If there ever was a perfect opportunity — even perhaps a perfectly understandable rationale — for a lieutenant governor  to make mischief, it was during the more than 100 days Gov. Wilson has been out of the State so far this year. Literally from Day One, numerous provocations were inexplicably directed our way from the Governor’s Office, including the now-infamous attempt to evict the Lieutenant Governor from his Capitol office.

As a constitutional officer duly elected in his own right, Lt. Gov. Davis has been an independent voice able to support the Governor when he thought he was right — and oppose him when he thought he was wrong.

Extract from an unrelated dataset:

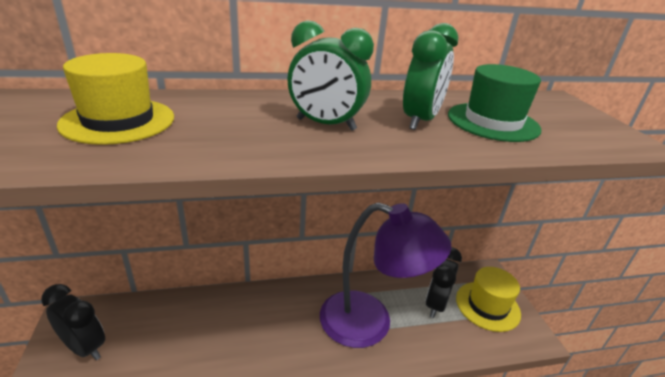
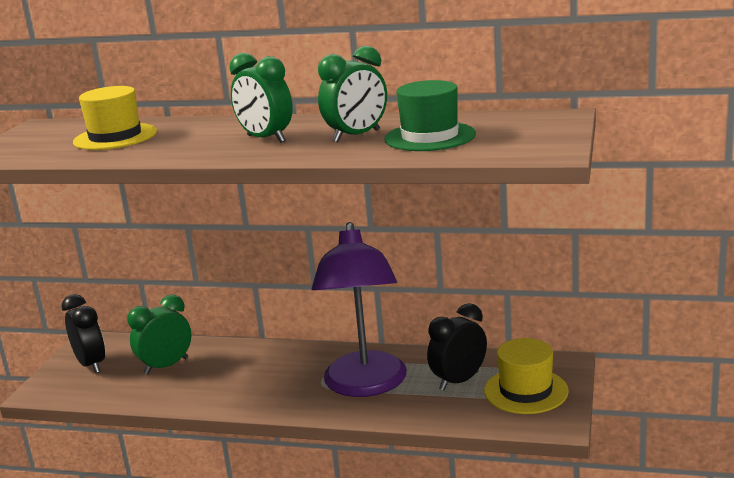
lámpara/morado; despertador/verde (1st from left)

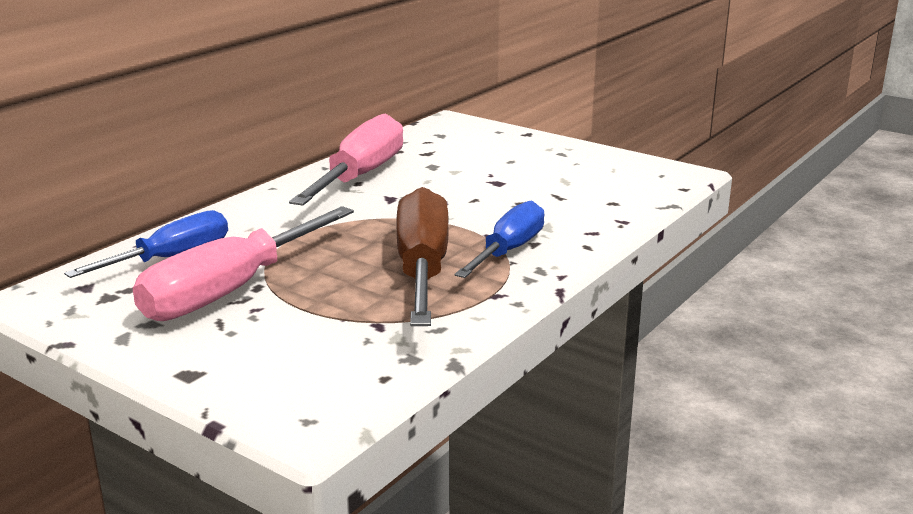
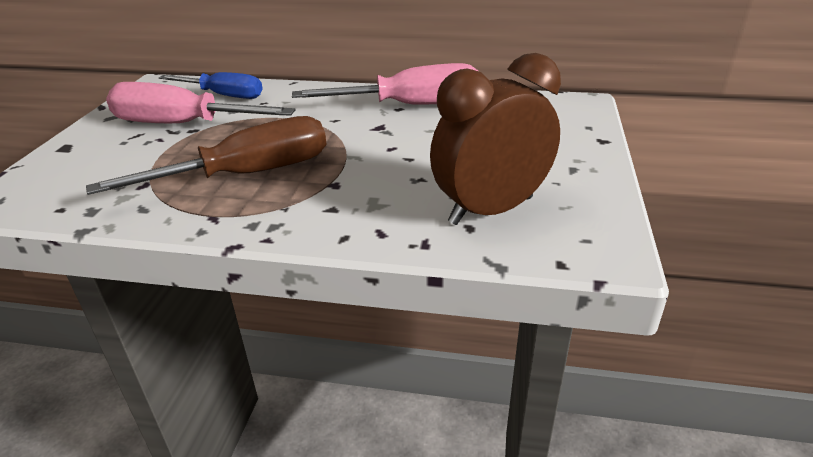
destornillador/azul (2nd from left in the first image); despertador/marrón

For example, he has supported the Governor’s demands for more federal reimbursement for costs associated with illegal immigrants along with several of his proposals to improve California’s business and regulatory climate. He has openly disagreed with the Governor on implementation of the “motor voter” law, the repeal of affirmative action at the University of California, the necessity for student fee increases at our public colleges and universities, and the acceptance of federal Goals 2000 education-reform funds, among others.

But he also publicly pledged that he would not go out of his way to embarrass the Governor or make his life miserable, even when he was out of State campaigning for president. And I submit that fair-minded and objective observers will agree that he has served responsibly and with restraint during the almost one-third of the year that he has been acting governor.

All of which serves to make my final point. It has been said that you cannot legislate morality. In a similar vein, I believe it is highly questionable whether you can constitutionally predispose or dictate the exact nature of the relationship between a governor and a lieutenant governor –regardless of their respective political party affiliations.

As the California Law Review observed in its analysis of the Supreme Court’s 1979 Brown v. Curb decision: “There is no guarantee that a lieutenant governor who is from the same political party as the governor might not pursue his own policies to the detriment of the governor’s.”

Ultimately, it is the character, integrity and motivation of the two officeholders themselves that will determine the kind of relationship they develop — and the type of leadership the State will have as a result.

The larger question about this relationship is not whether a particular governor’s interests are being served, but rather whether the general public’s interests are being served. And I

submit to the Commission that the voters themselves are almost always the best arbiters in making that determination.